Not to be outdone, LinkedIn introduced new features to their site including newly designed company pages and the ability to ‘Follow’ companies, which has helped their growth reach a rate of one new member every second across the globe.
Top Trends and Statuses
When you ponder just how big social media’s reach has gotten, look no further than the top trends in status updates this year. Social media often gets a bad rap for as a gateway to personal overexposure, but you will notice that trends in posted content reveal far more than what the user ate for breakfast. The World Cup, Haiti’s earthquake, the Chilean Miners, and the BP Oil Spill are all global events that affected users in many different ways and dominated the top 10 trends and statuses for 2010. Whether it was tragedies or triumphs, social networking sites proved to be the best way for individuals to communicate and connect with others on a global scale. This goes to show that social sites are forging past mere kids play and reaching educated and influential individuals across all communities.
In the grand scheme of the social networking scene, Facebook and Twitter continued to gain millions of new international users. Twitter has experienced international growth of 79.4% compared to last year, with a steady clip of growth each month. Facebook has seen its international presence also rise as it became the leading social networking site in Poland, Hungary, Mongolia, Paraguay, and as I predicted, India (to go along with their other 100+ countries).
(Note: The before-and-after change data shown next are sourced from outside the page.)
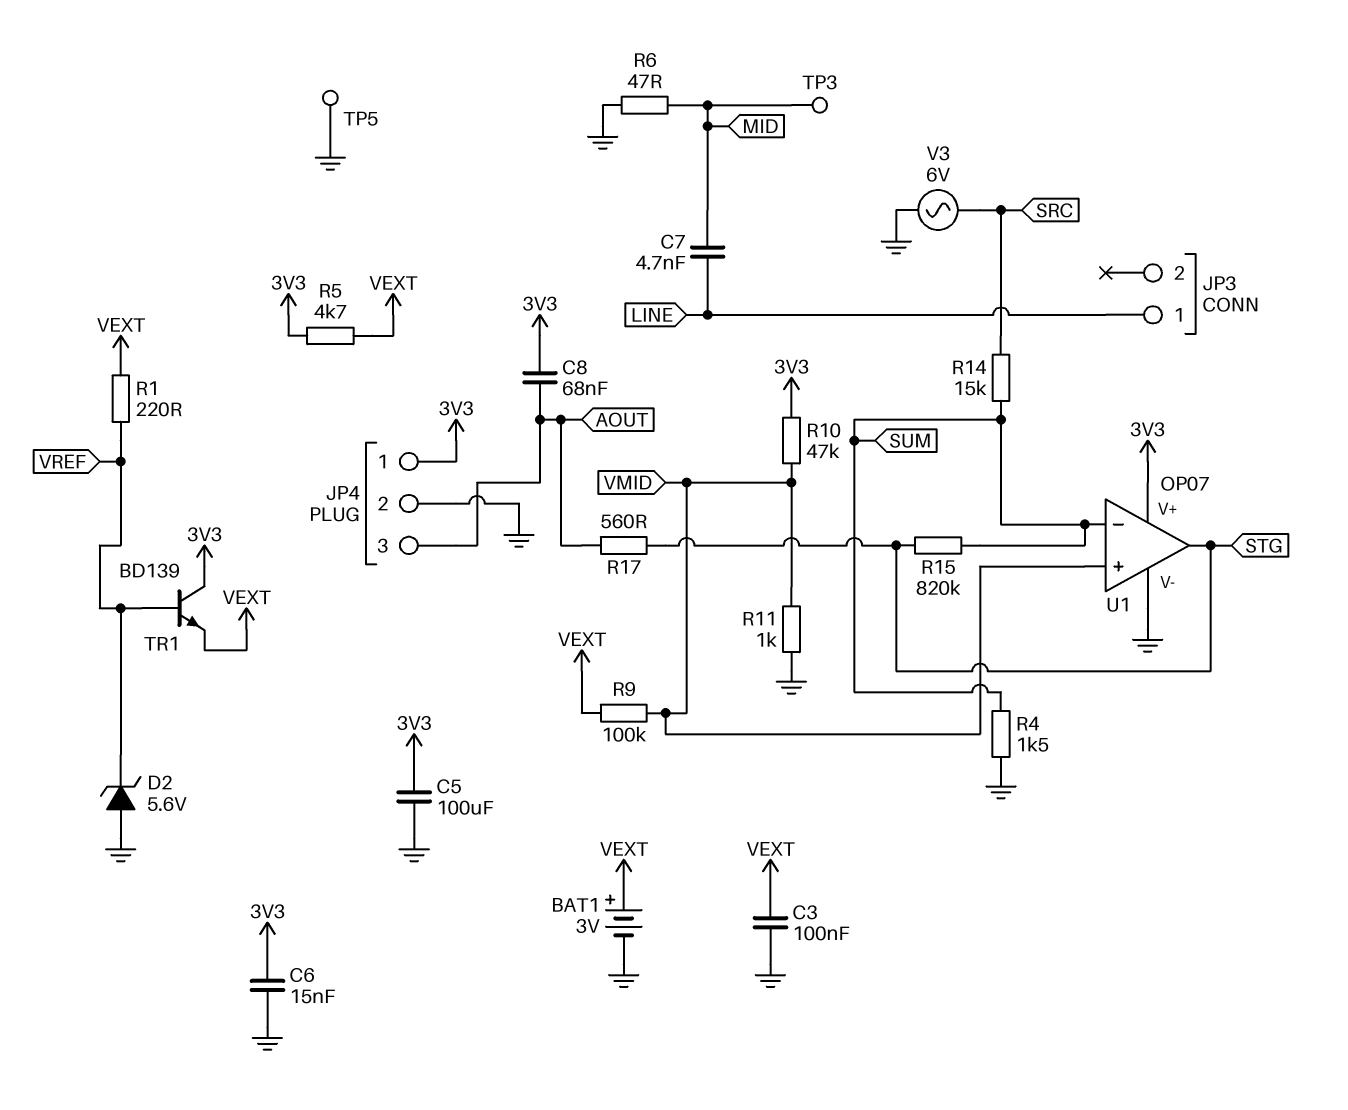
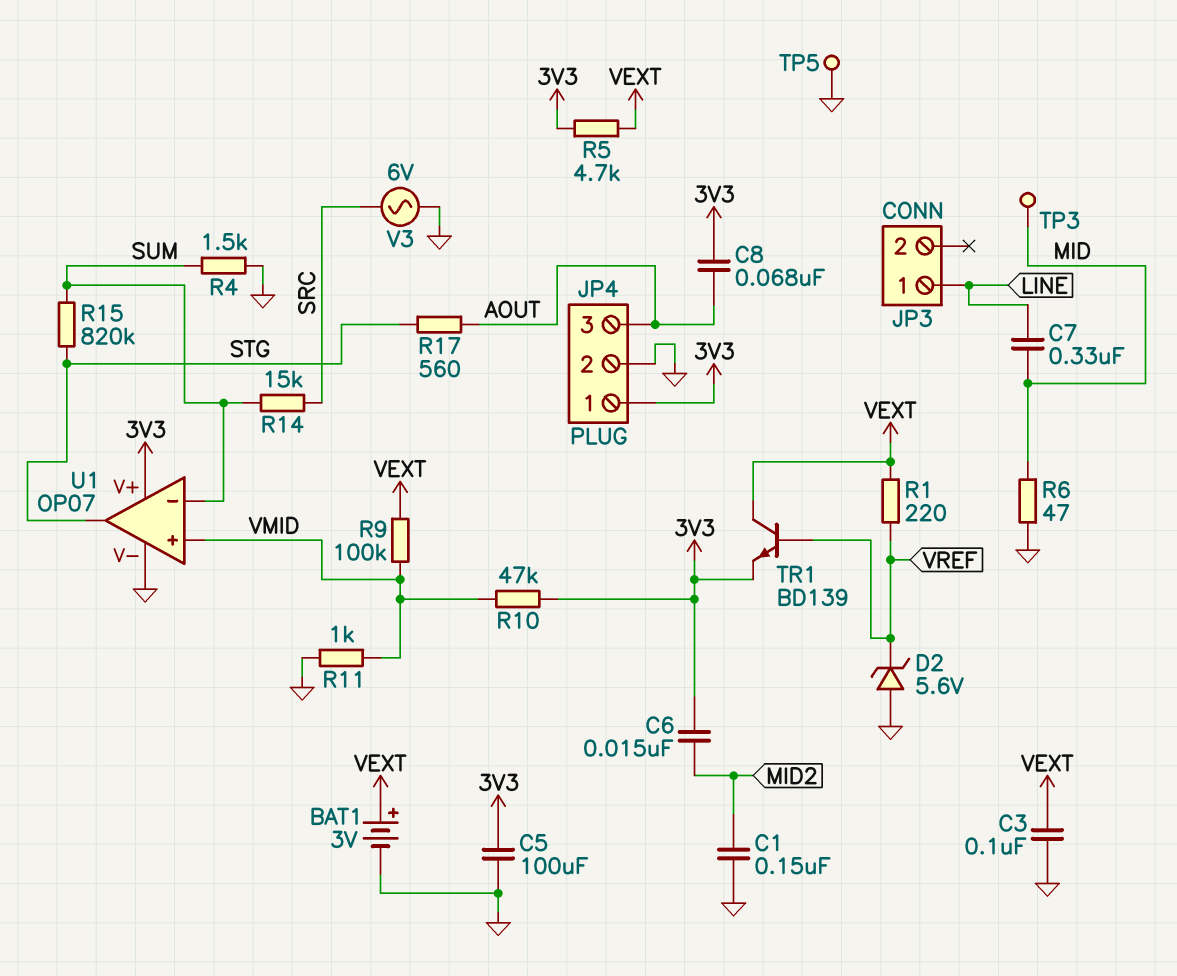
C1: none -> 150nF (GND, MID2)
C6: 15nF (3V3, GND) -> 15nF (3V3, MID2)
C7: 4.7nF (LINE, MID) -> 330nF (LINE, MID)
TR1: NPN BD139 (B VREF, C 3V3, E VEXT) -> NPN BD139 (B VREF, C VEXT, E 3V3)

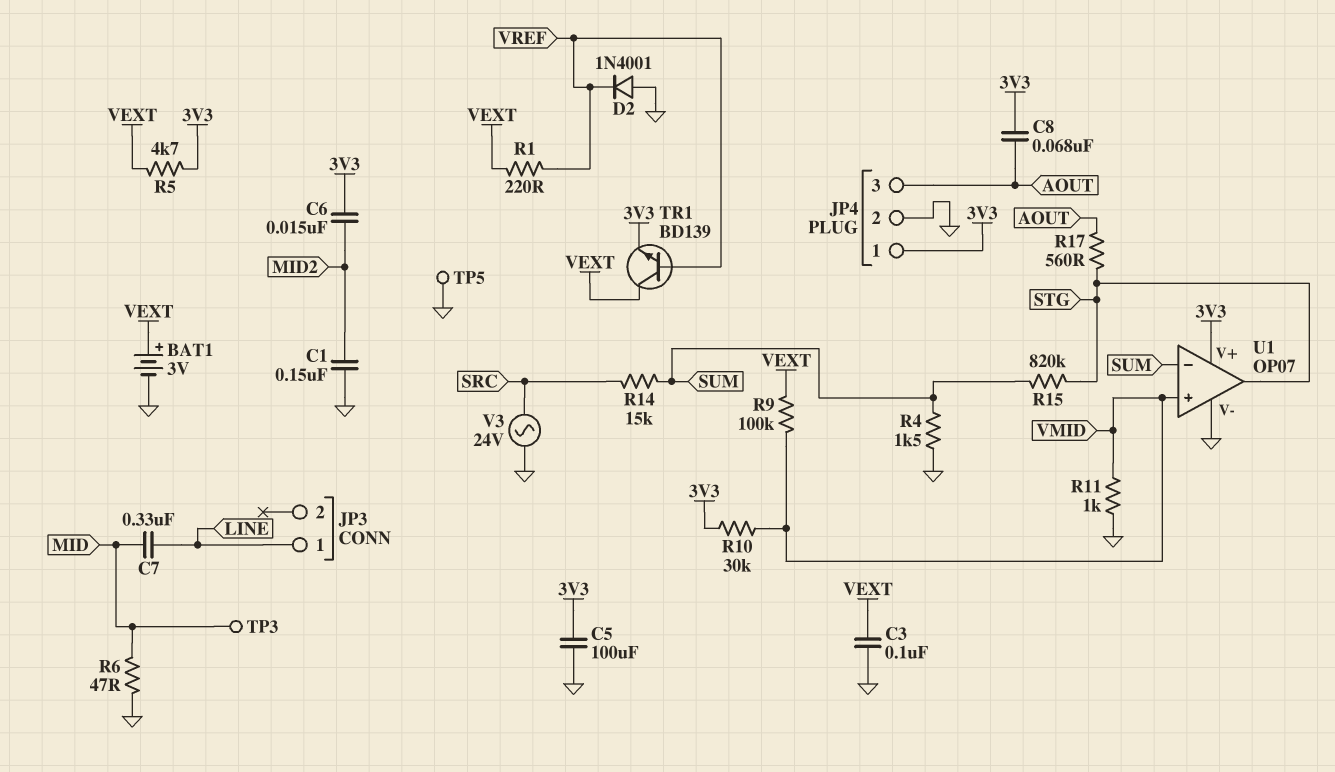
D2: zener 5.6V (A GND, K VREF) -> diode 1N4001 (A GND, K VREF)
R10: 47k (3V3, VMID) -> 30k (3V3, VMID)
V3: AC 6V (GND, SRC) -> AC 24V (GND, SRC)

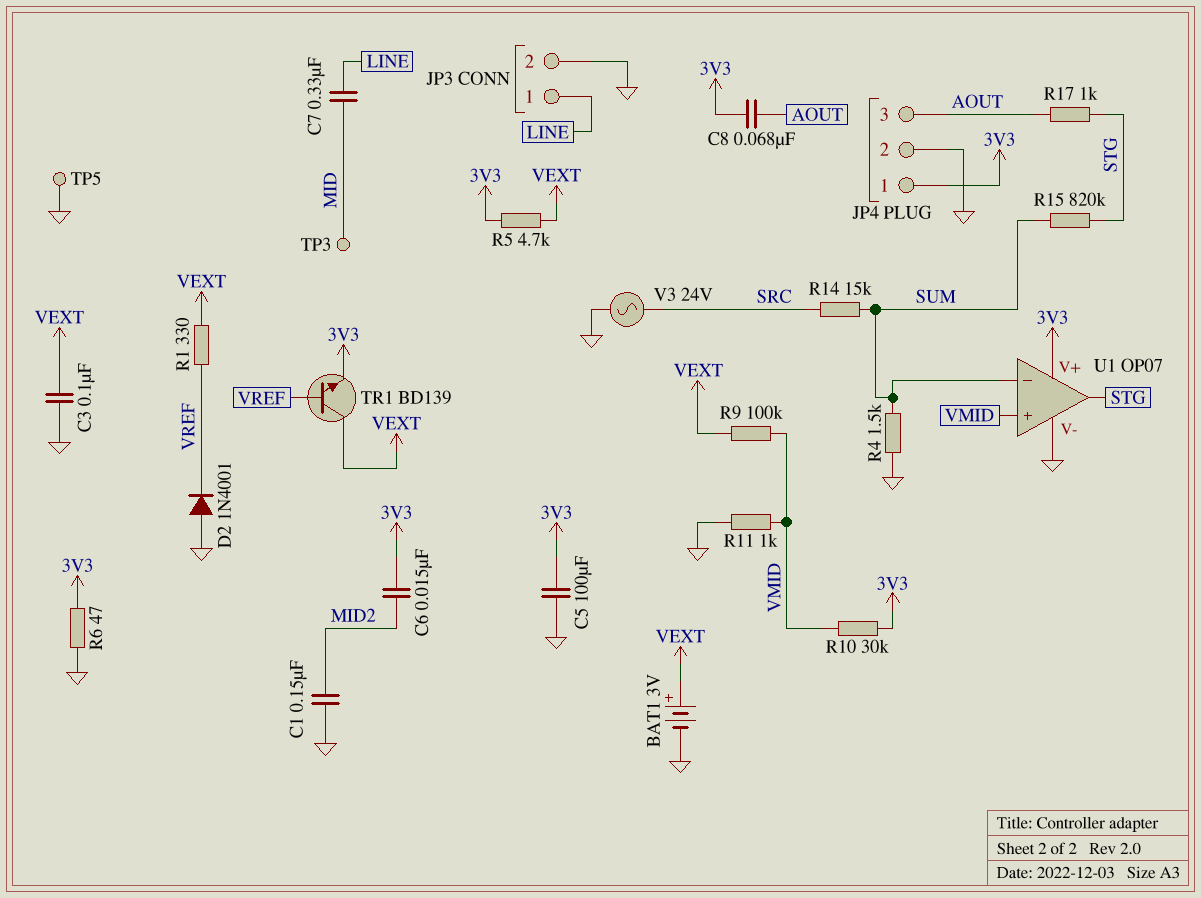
JP3 pin 2: none -> GND
R1: 220 (VEXT, VREF) -> 330 (VEXT, VREF)
R6: 47 (GND, MID) -> 47 (3V3, GND)
R17: 560 (AOUT, STG) -> 1k (AOUT, STG)

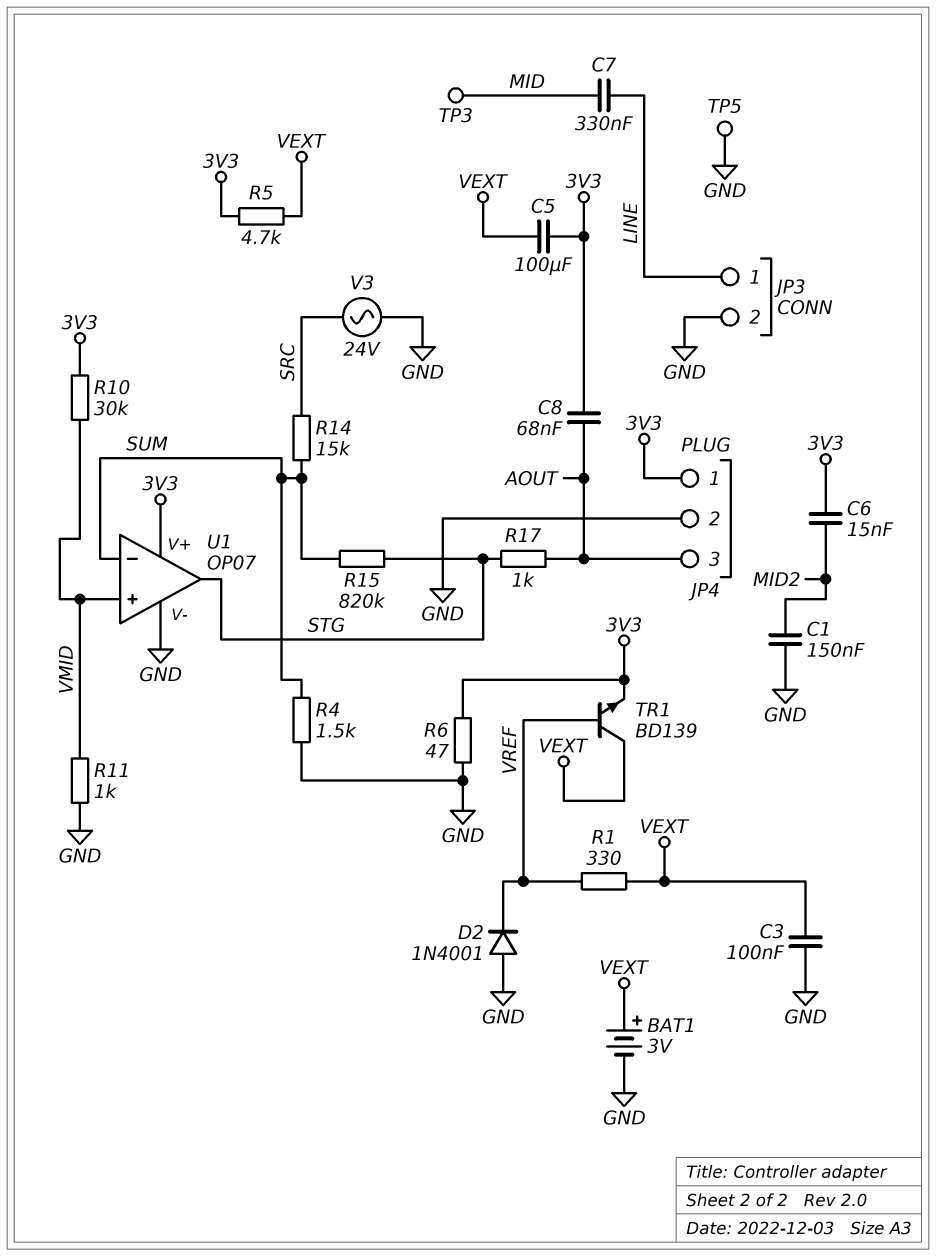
C5: 100uF (3V3, GND) -> 100uF (3V3, VEXT)
R9: 100k (VEXT, VMID) -> none

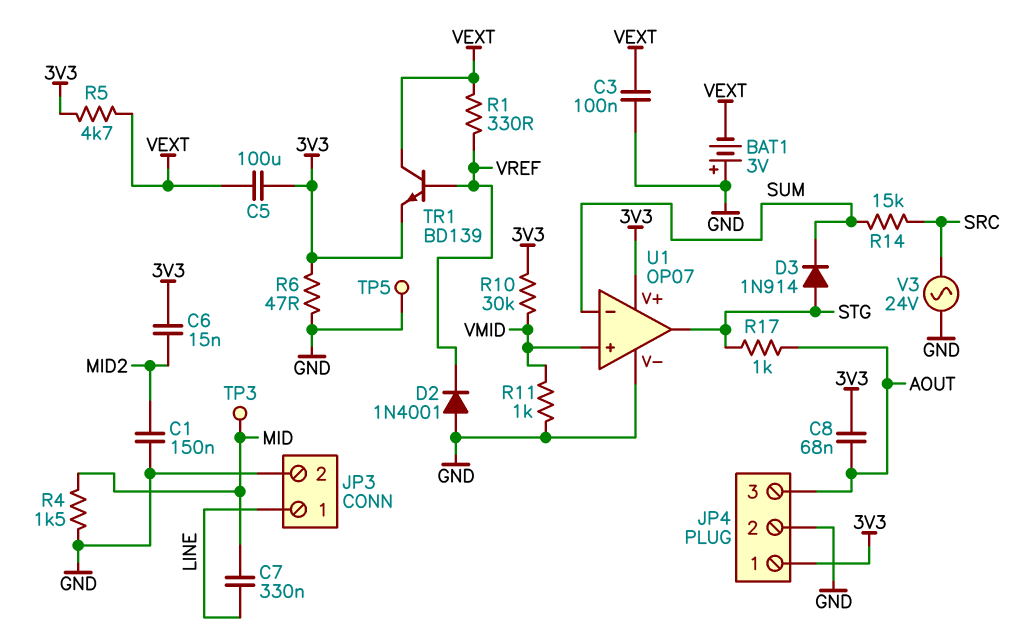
BAT1: 3V (plus VEXT, minus GND) -> 3V (plus GND, minus VEXT)
D3: none -> diode 1N914 (A STG, K SUM)
R4: 1.5k (GND, SUM) -> 1.5k (GND, MID)
R15: 820k (STG, SUM) -> none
You can take a closer look with the map below.
Of course, in any battle, there are casualties. As Facebook has seen success in international markets, it has done so at the expense of countless regional social networking sites. Over the last few months it seems European home-grown social networks have taken the biggest hit from Facebook’s growth. In the Netherlands, regional site Hyves with over 10M users and 68% penetration, is currently for sale. Poland’s former top site, Nasza Klasa, was recently sold off and NetLog, “Europe’s MySpace”, is rumored to be going on sale soon too. The issue with local social networks is the fact that people today want the ability to connect with others all across the globe to share content and ideas. And with Facebook being the most globally connected social network, it’s not a surprise to see users leave regional sites and sign up for the leading site.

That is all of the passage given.